The problem I am having I that under very high loads I am seeing SIGCHLDs sent while the first is still being processed. I can see from my log that the intention was to restart both but only the last one actually gets restarted leading to a gradual haemorrhage of children which eventually causes the whole system to stop responding.

I am using posix threads and have omitted any mutex in the signal handler because I thought it would be atomic. Obviously not. I am a bit scared to put a mutex there; what happens if the same thread is interrupted again while the mutex is held? Deadlock would be worse than the current situation.

I don't want to ignore signals while in the handler either; it is most important that all SIGCHLDs are honoured and the child restarted. I have seen a deferred solution where one thread is dedicated to catching signals and the main program looks at this from time to time. I don't think this will work too well though because I need to call waitpid straight after I get the signal; it needs to wait for the right child status after all.

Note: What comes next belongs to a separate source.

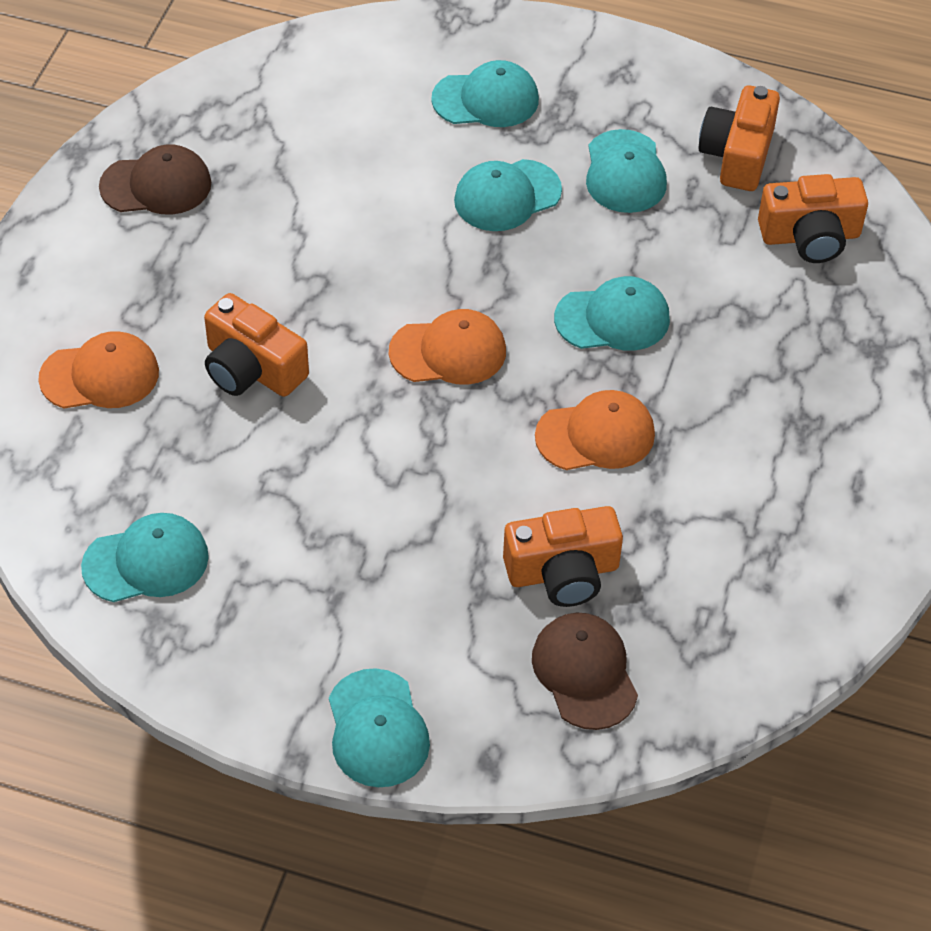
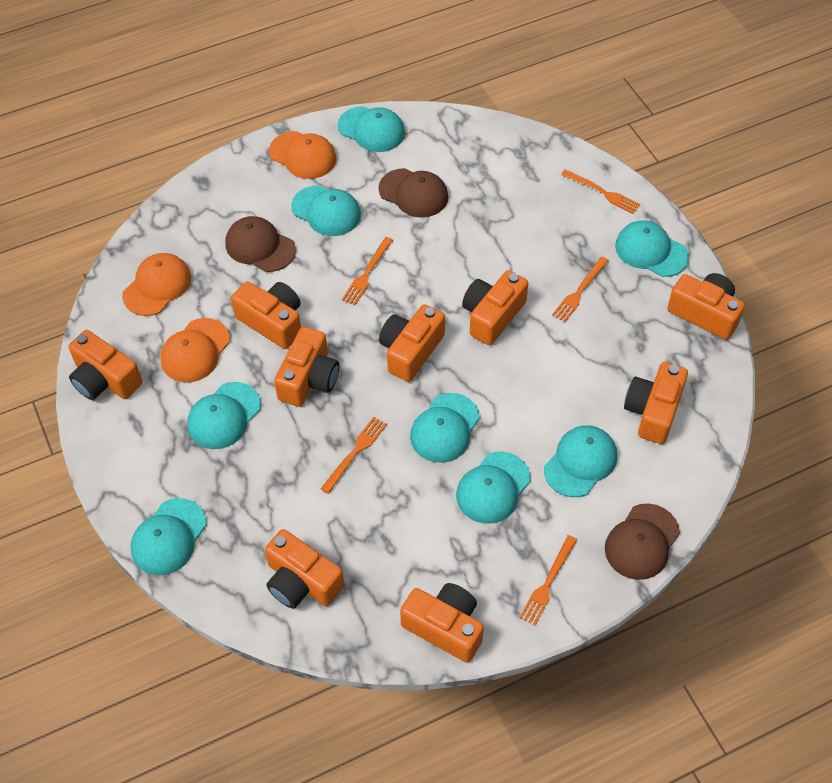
brown cap: 2 -> 3
orange camera: 4 -> 9
orange fork: 0 -> 5
turquoise cap: 6 -> 8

Any pointers in the right direction would be most welcome.

Cheers;
Jeremy

Make your SIGCHLD handler a loop that calls waitpid with WNOHANG in case any signals were missed while you were processing and only quits when it finds there's none left to process. Otherwise its hard to guarantee you catch them all.

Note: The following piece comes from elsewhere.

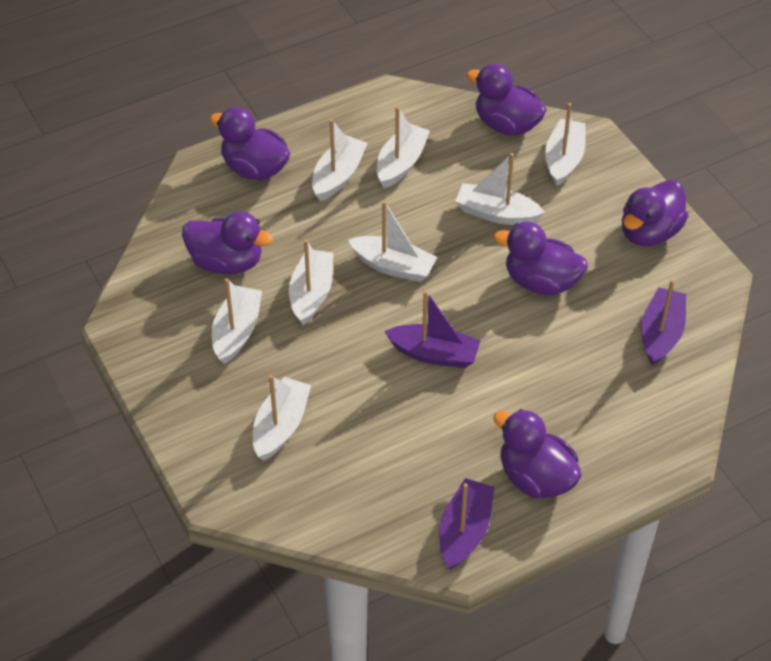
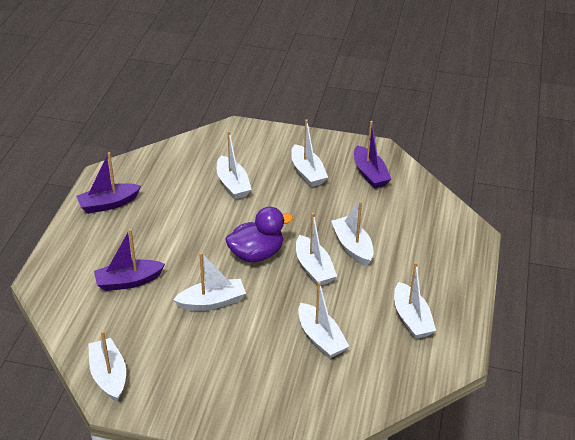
purple duck: 6 -> 1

Hi Corona688. You are right. I already use WNOHANG with waitpid in a loop but only until that child has been dealt with. This is still liable to be interrupted though.

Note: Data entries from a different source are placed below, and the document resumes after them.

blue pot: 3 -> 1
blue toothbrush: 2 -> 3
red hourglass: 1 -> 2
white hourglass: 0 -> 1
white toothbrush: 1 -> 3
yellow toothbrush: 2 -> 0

However you gave me an idea: I am using threads, I don't really need signals anyway and they mess with my head. What I did was start a thread and get it to sit in a loop with a blocking call to waitpid. As children die it gets unblocked, deals with it and loops back to blocking again. All in a nice serial manner.

I can simply ignore SIGCHLD now, that thread will pick up any children needing attention via waitpid.

Now, try as I might, I cannot break the system and I have it running in production today.

Cheers;

Jeremy

Good job, Jeremy!

You just discovered the way we usually deal with asynchronous signal in multi-threaded application. We spend a thread that waits (and consumes) synchronously the signal.

The function to wait synchronously for a signal is called sigwait(). You need in addition to ensure that the signal shall be delivered to the right thread, that is the one blocked in sigwait(). Pthreads offers such possibility with pthread_sigmask().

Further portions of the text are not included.